La Kirkissée : Le Cyclope

Chapitre 3 : Le clan des croustillants

2657 mots, Catégorie: T

Dernière mise à jour 14/04/2019 21:52

Le Dr McCoy avait obligé le capitaine à porter des gants. Et pour faire passer la mesure comme non discriminatoire, tous les botanistes devaient en porter aussi. Il suffisait qu'il veuille filer un coup de main pour qu'il tombe sur la seule espèce d'ortie du coin… Ne pouvant se montrer particulièrement utile à part pour détecter naïvement toutes les variétés les plus dangereuses et urticantes en un temps record, le capitaine s'était éloigné de quelques pas et s'attelait à comprendre ce qui clochait avec le tricordeur dont il avait dévissé le capot. L'envie le démangeait d'appeler Sulu pour s'assurer que tout allait pendant bien car l'appareil fournissait des données par intermittence et il ne savait s'ils devaient se préparer à un premier contact sous peu ou pas du tout...

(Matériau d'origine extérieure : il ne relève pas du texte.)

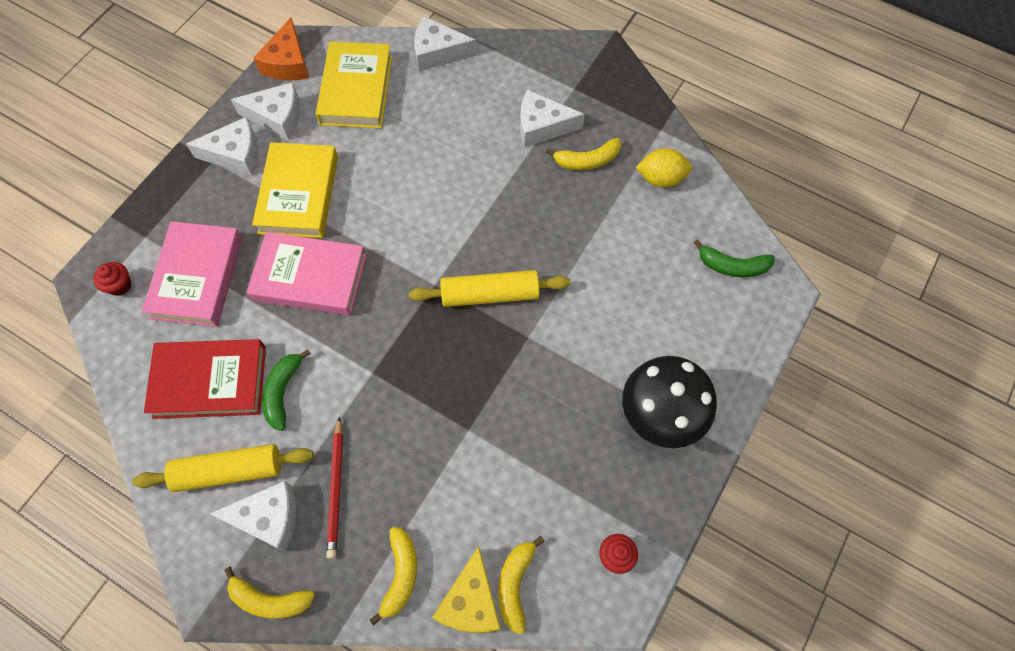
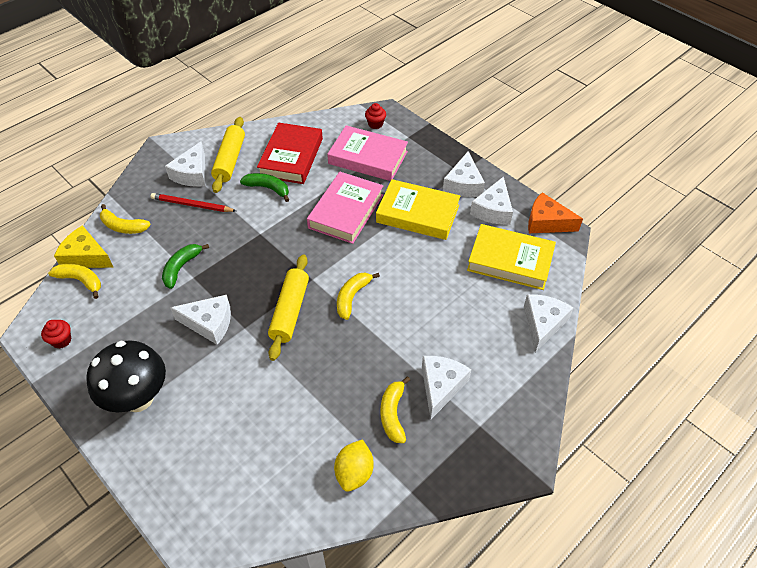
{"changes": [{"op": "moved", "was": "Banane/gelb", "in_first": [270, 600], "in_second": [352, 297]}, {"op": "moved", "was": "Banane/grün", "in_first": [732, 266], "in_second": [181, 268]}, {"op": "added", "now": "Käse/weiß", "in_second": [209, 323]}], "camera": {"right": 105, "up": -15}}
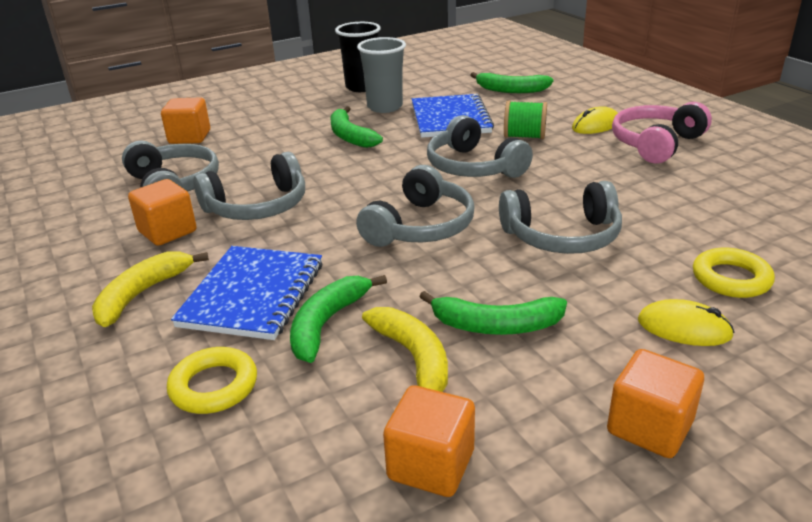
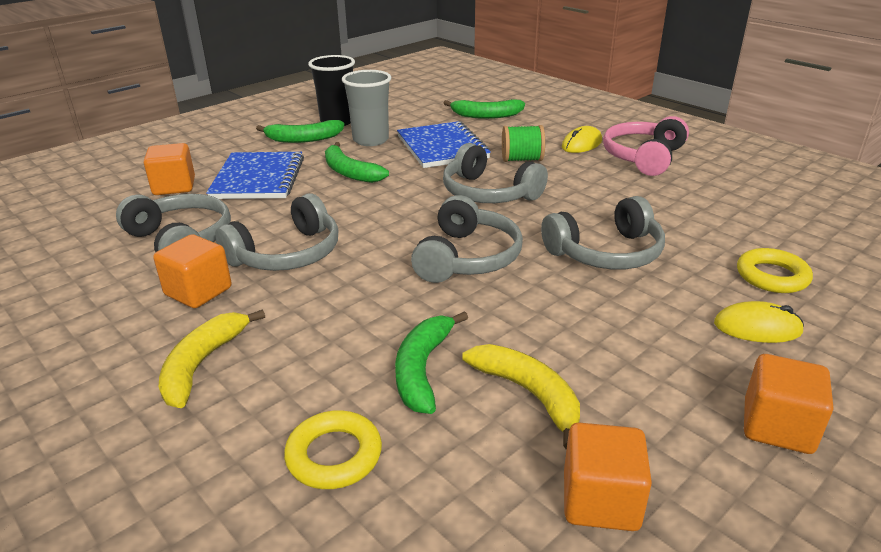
{"changes": [{"op": "moved", "was": "Notizbuch/blau", "in_first": [252, 295], "in_second": [258, 178]}, {"op": "moved", "was": "Banane/grün", "in_first": [495, 326], "in_second": [303, 139]}], "camera": {"right": -15, "up": 0}}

En dirigeant l'appareil sur la roche où il était assis pour faire un test, il sursauta brusquement en constatant qu'il s'agissait d'une pierre tombale parfaitement nette et bien formée qui se changea en un clin d'œil en une vieille roche moussue.

— Ça par exemple ! s'exclama-t-il en se relevant pour s'agenouiller à côté.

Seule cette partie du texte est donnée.